No one yet has the remotest idea what the Big Society actually is. Had you asked a Roman, he would have told you: it was the rich spreading their largesse among the poor, as Pliny the Younger did (c. AD 61-112).

In a letter to his friend the great Roman historian Tacitus, Pliny describes a project he has set up which he wants Tacitus to support. He says ‘I was visiting my native town a short time ago when the young son of a fellow-citizen came to pay his respects to me. “Do you go to school?” I asked. “Yes”, he replied. “Where?” “In Milan.” “Why not here?” To this the boy’s father (who had brought him and was standing by) replied: “Because we have no teachers here.” ’

Pliny is shocked and determined to do something about it. He points out to the father the importance of raising children at home (strict upbringing, less expense) and invites him to work out how much it would cost to hire teachers for the town, remembering that they could add in the money they currently spent on travel and lodgings in Milan.

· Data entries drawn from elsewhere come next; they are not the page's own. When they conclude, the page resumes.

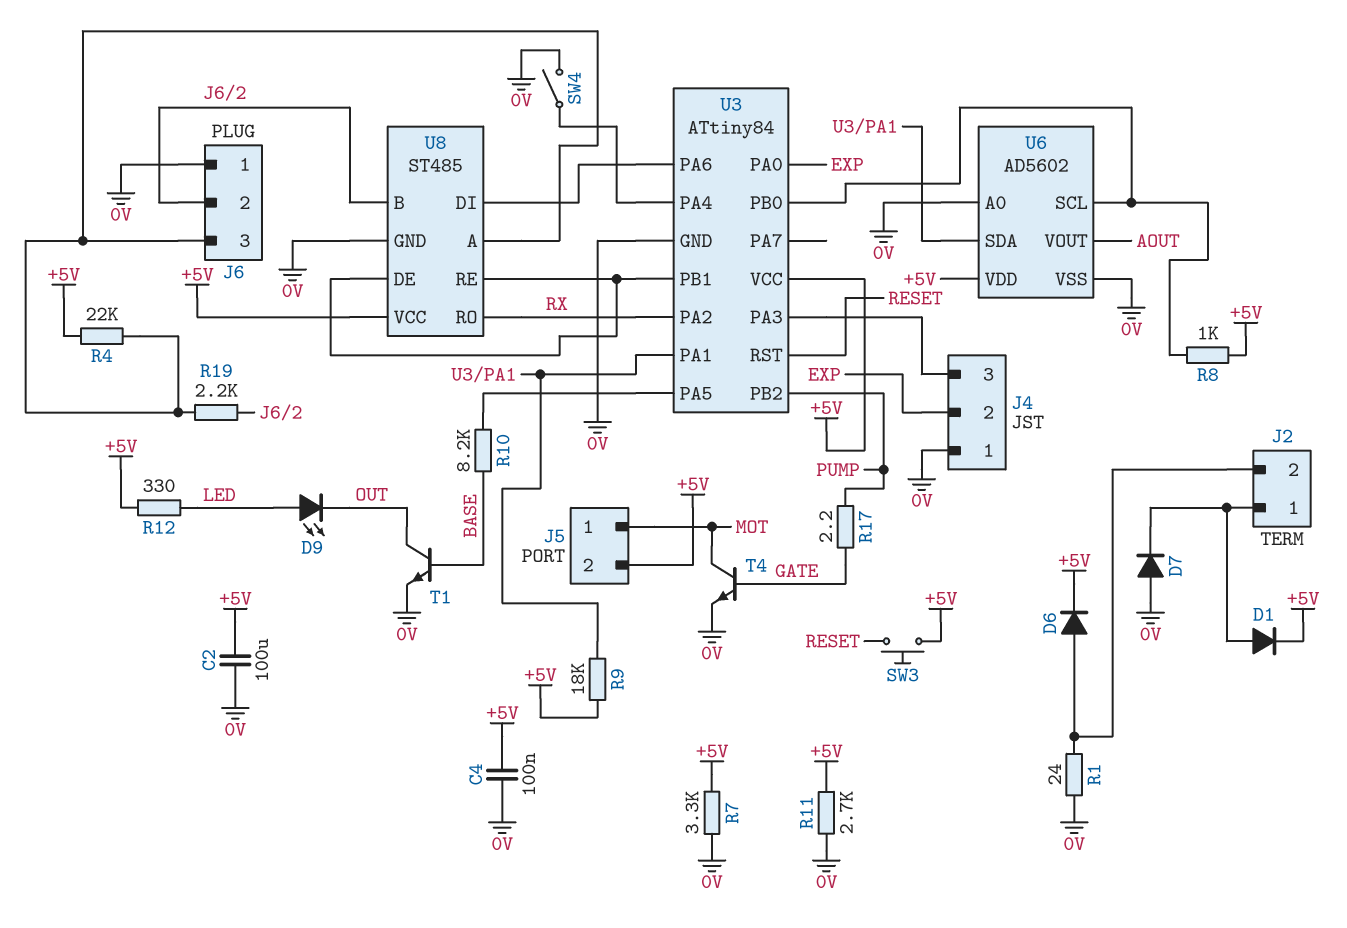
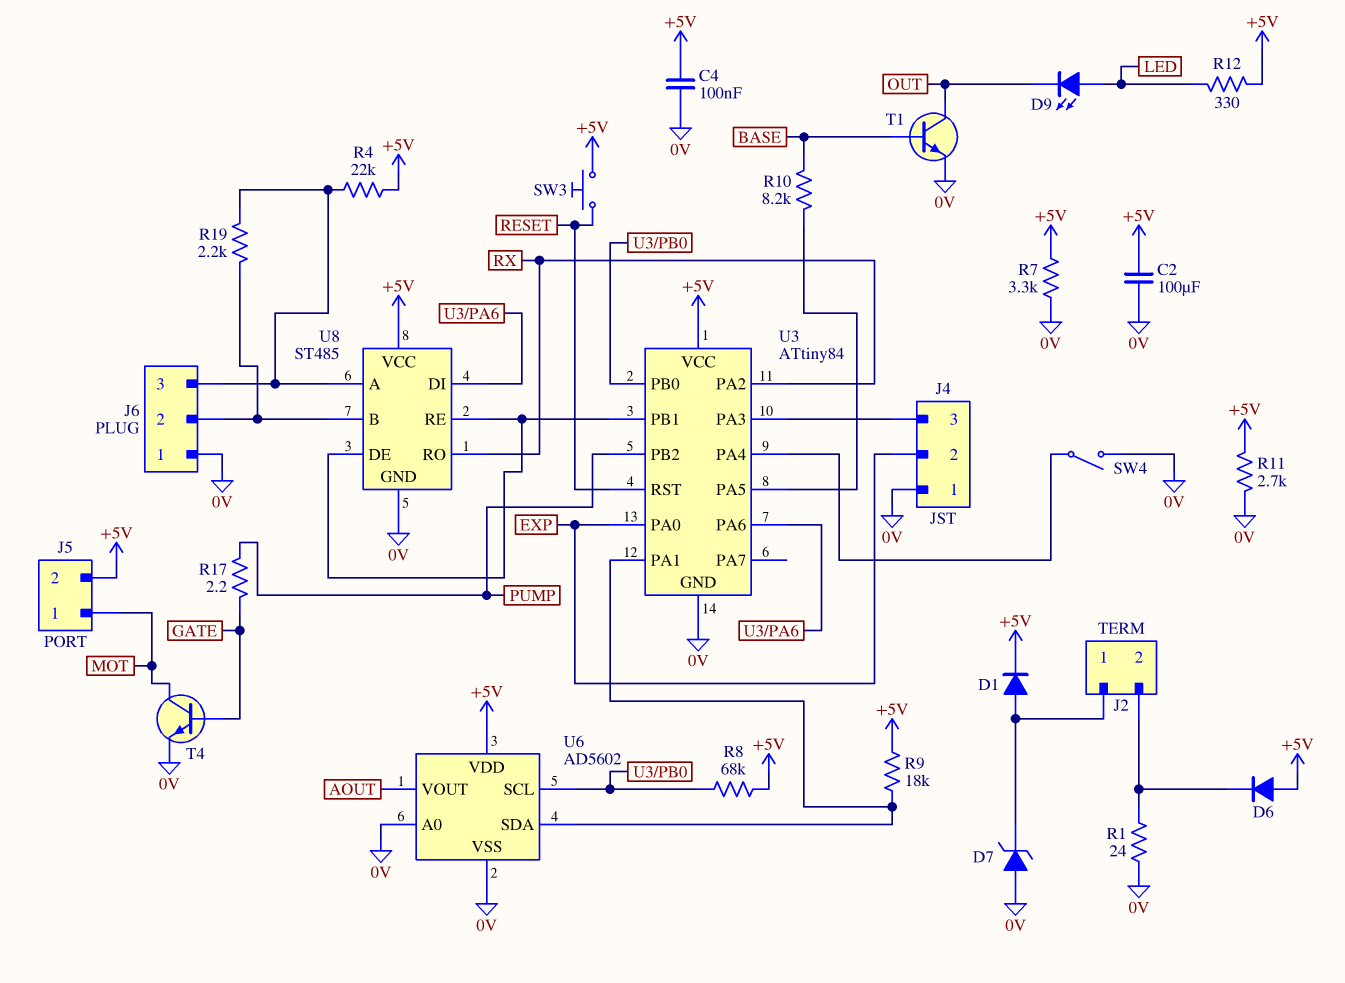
D6: diode (A J2/2, K +5V) -> diode (A +5V, K J2/2)
D7: diode (A 0V, K J2/1) -> zener (A 0V, K J2/1)
R8: 1k (+5V, U3/PB0) -> 68k (+5V, U3/PB0)

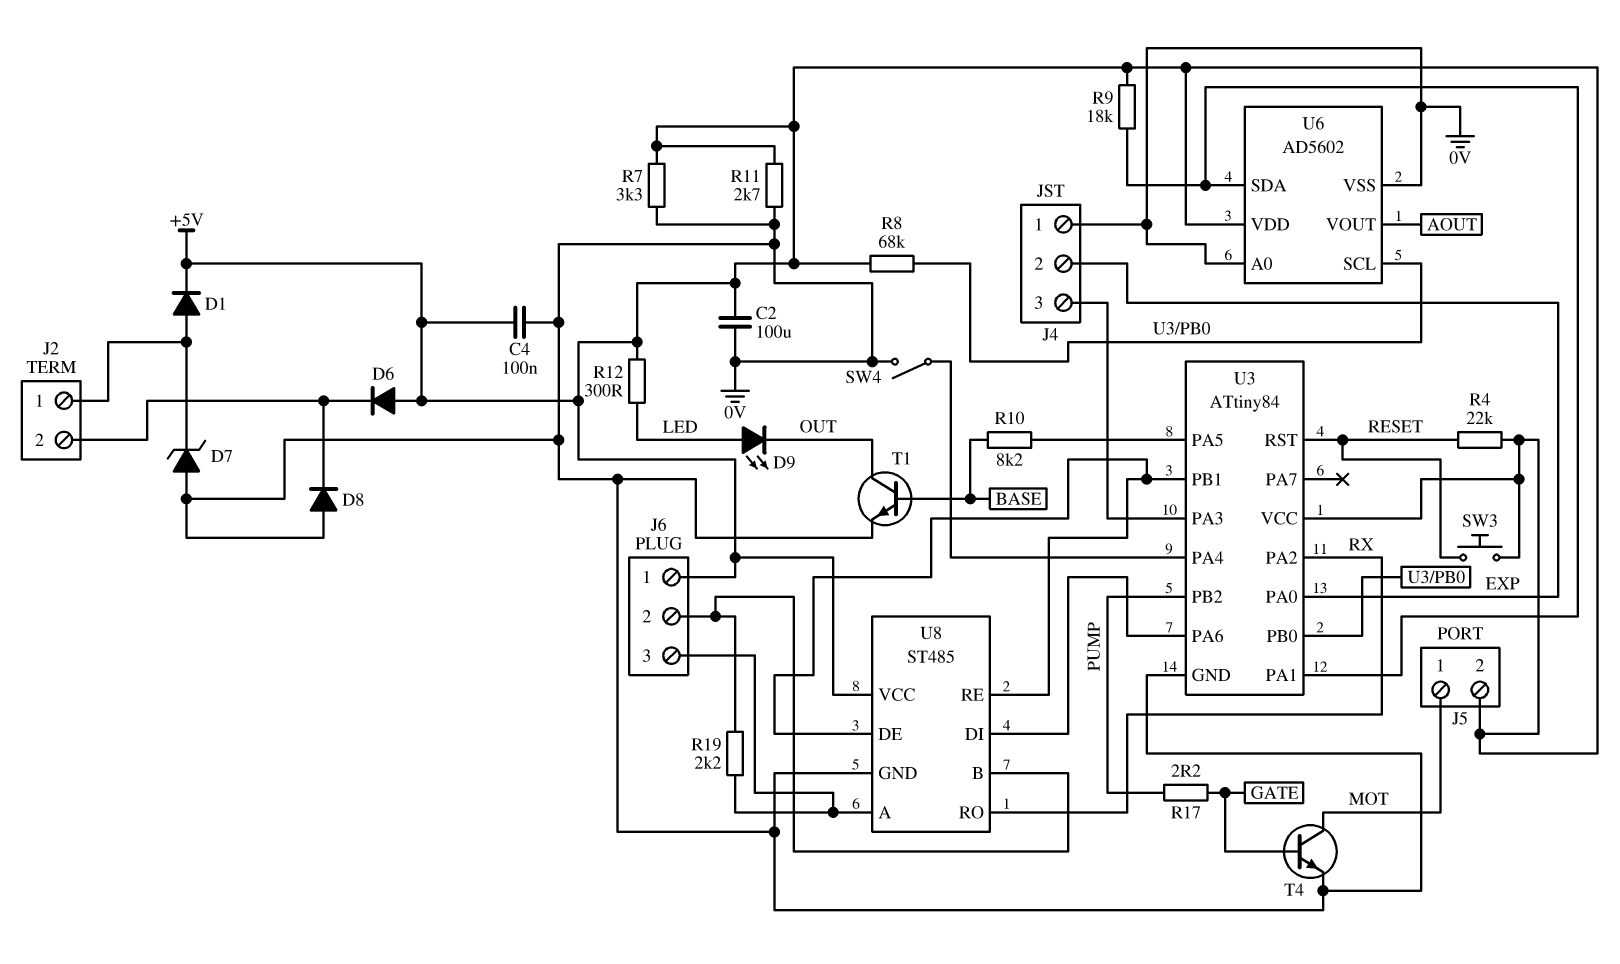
D8: none -> diode (A 0V, K J2/2)
J6 pin 1: 0V -> +5V
R1: 24 (0V, J2/2) -> none
R4: 22k (+5V, J6/3) -> 22k (+5V, RESET)
R12: 330 (+5V, LED) -> 300 (+5V, LED)

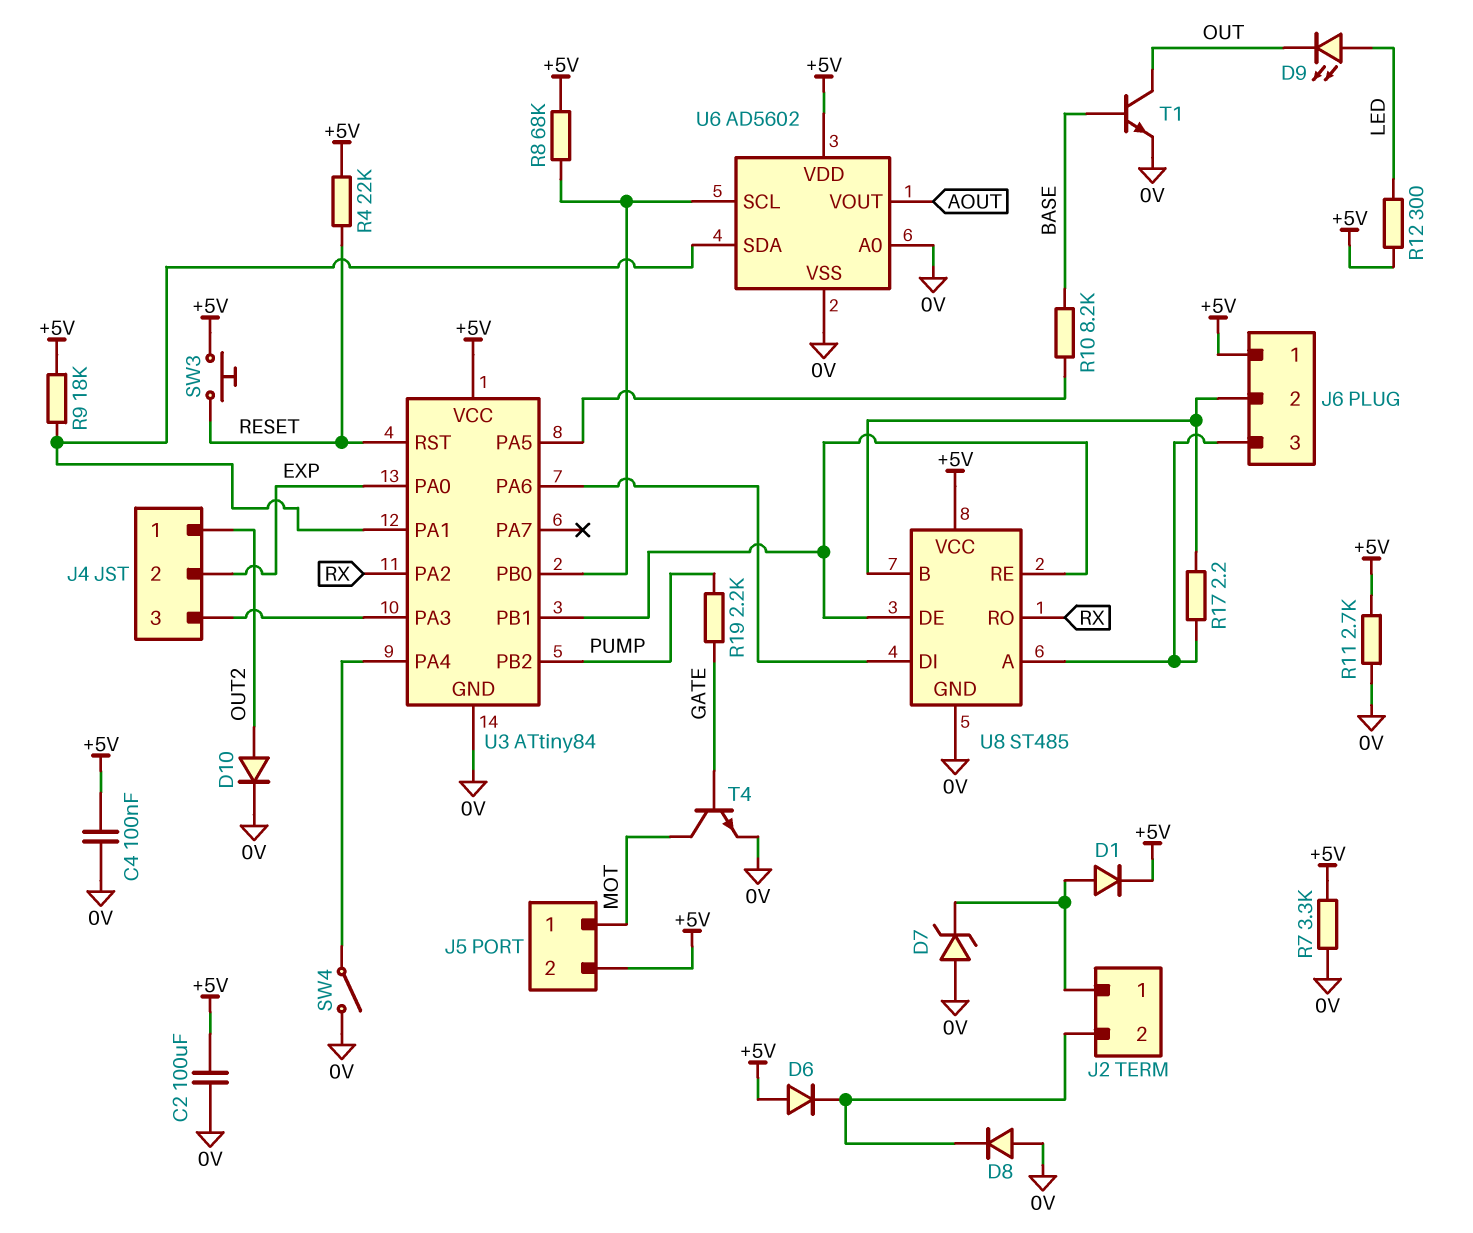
D10: none -> diode (A OUT2, K 0V)
J4 pin 1: 0V -> OUT2
R17: 2.2 (GATE, PUMP) -> 2.2 (J6/2, J6/3)
R19: 2.2k (J6/2, J6/3) -> 2.2k (GATE, PUMP)

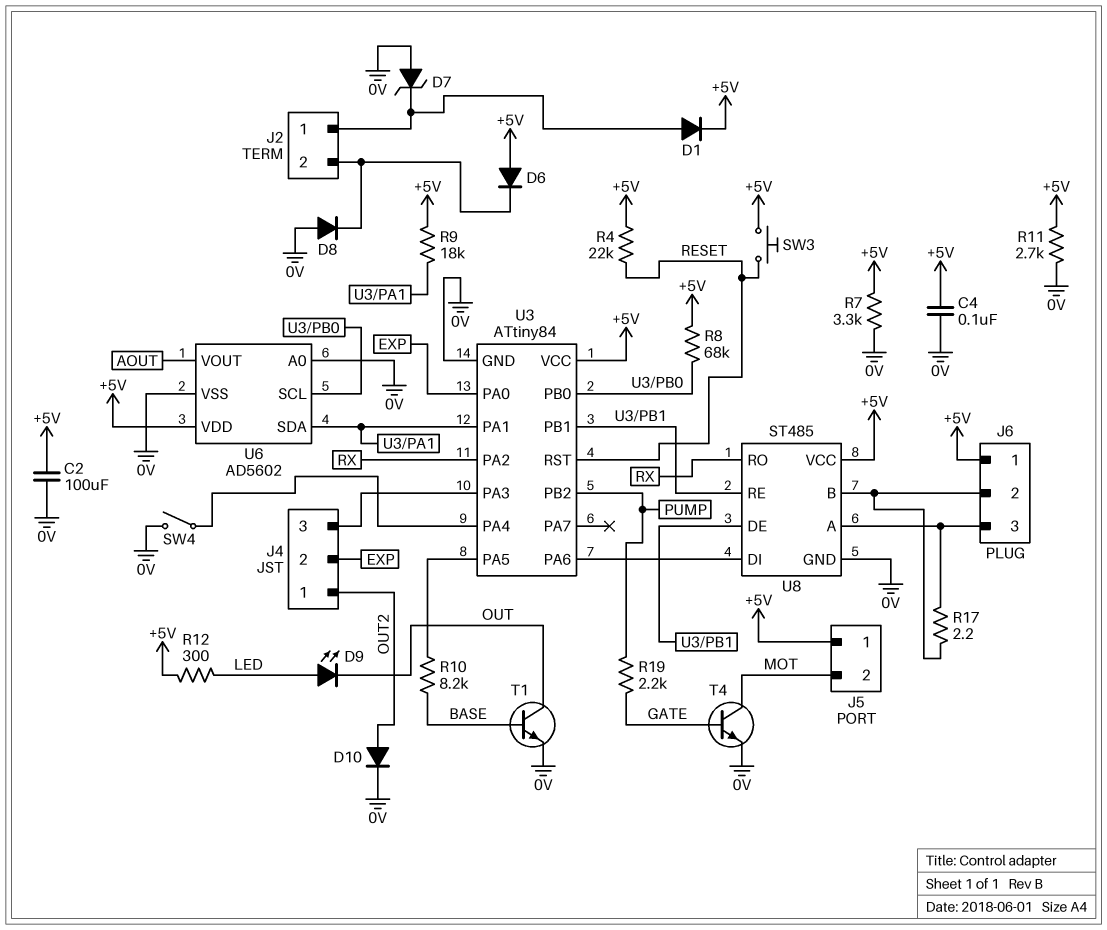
J5 pin 1: MOT -> +5V
J5 pin 2: +5V -> MOT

Now comes the offer: Pliny is ready to contribute a third of whatever they decided to collect. He does not want to offer all of it, he says, because he wants the parents themselves involved. He says to the father “People can be careless with other people’s money, but you can be sure they will be careful with their own. If their own is in the pot with mine, they will be sure to appoint a suitable recipient for it”. He urges them to appoint really good candidates so that local towns will send their children to them, instead of the other way round.

Pliny now tells Tacitus what part he hopes the historian will play in this venture. It turns out that it is not money he is after, but recommendations: ‘From amongst the many students who gather round you because they admire your abilities, please keep an eye open for likely teachers we can invite here. But do understand I am leaving the decision to the parents. All I want is to help with the arrange­ments and pay my share. So if you find anyone who has confidence in his ability, do send him along to us—but I make no guarantees.’

If that is not the Big Society, it is hard to think what might be.